Please protect people during China’s crackdown

China's crackdown

China’s crackdown on democracy in Hong Kong has led a Catholic prelate to ask regional leaders to put people first.

Give young people a reason to trust authority, Bishop Stephen Chow of Hong Kong suggests in a special message published last Friday.

Among the advantages he lists is a greater sense of unity in a pluralistic Hong Kong.

Hong Kong’s past 25 years as a Special Administrative Region “have been very challenging,” he says.

At the same time he acknowledges “the goodness, generosity and resilience we have witnessed among the people of Hong Kong.”
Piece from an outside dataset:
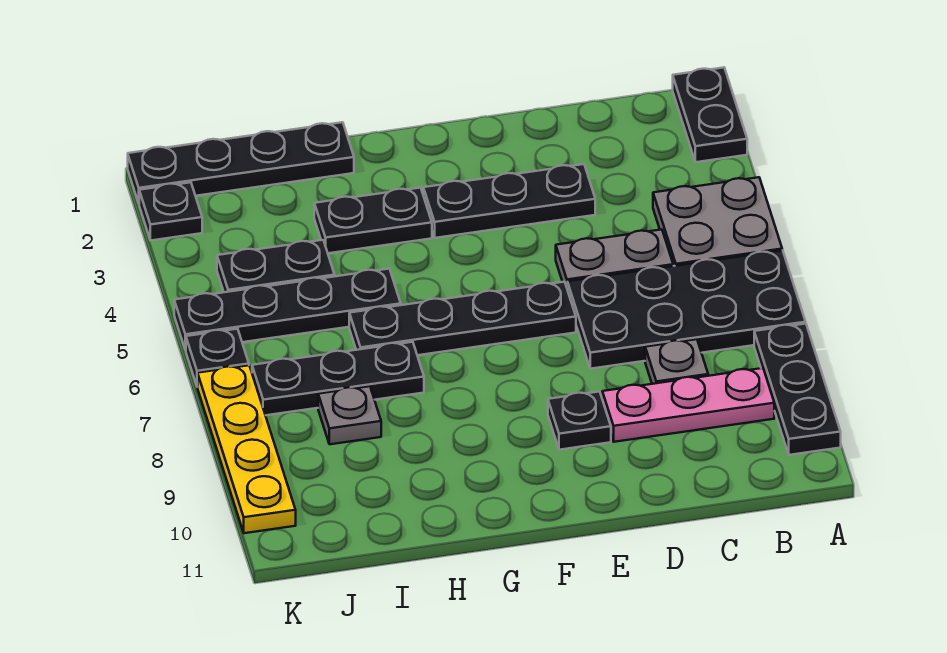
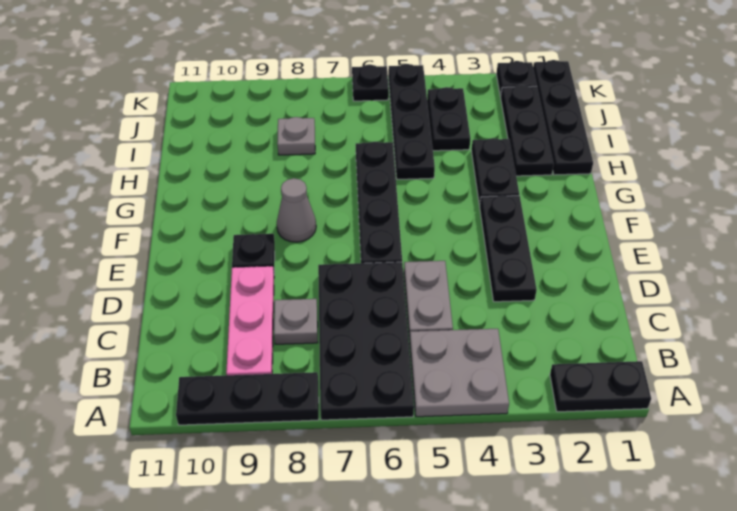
none -> grey cone F8 level 1
black plate H7:J7 level 1 -> black plate H2:J2 level 1
yellow plate K7:K10 level 1 -> none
Chow also offered prayers for young people. He asked God to bless those struggling “with empathic understanding and meaningful support from the others”.

He also prayed youth would be empowered by support allowing them “to have dreams again”. He hoped they would be able to “make positive differences for their future and that of Hong Kong”.

He closed pledging his faith in God and asking for God to bestow “abundant blessings on China and the Chinese People”.

Since June 2020, hundreds of Hong Kong activists have been arrested in the crackdown. They include prominent Catholic figures like Cardinal Joseph Zen who is 90 years old..

In March Monsignor Javier Herrera-Corona, the Vatican’s unofficial representative in Hong Kong, referenced a national security crackdown by Beijing on Hong Kong in the wake of anti-government protests in 2019.

He told the city’s 50-odd Catholic missions the freedoms they had enjoyed for decades were over and warned missionary colleagues to protect their missions’ property, files and funds.

“Change is coming, and you’d better be prepared,” Corona warned the missionaries. One says in short Corona warned: “Hong Kong is not the great Catholic beachhead it was.”

The Rev. Jonathan Aitken, a former UK Cabinet minister, says religious freedom in Hong Kong is “next on the hit list by the destructive forces” of Chinese President Xi Jinping’s regime.

He says Xi and his regime are particularly hostile to faith groups.

China’s crackdown on Christians on the mainland is leaving them facing the worst persecution since Mao’s Cultural Revolution of the 1960s, Aitken claims.

He says persecution of Tibetan Buddhists, Falun Gong practitioners and Hui Muslims has intensified. He also says China’s persecution of Uyghurs is increasingly being recognised by international critics as genocide.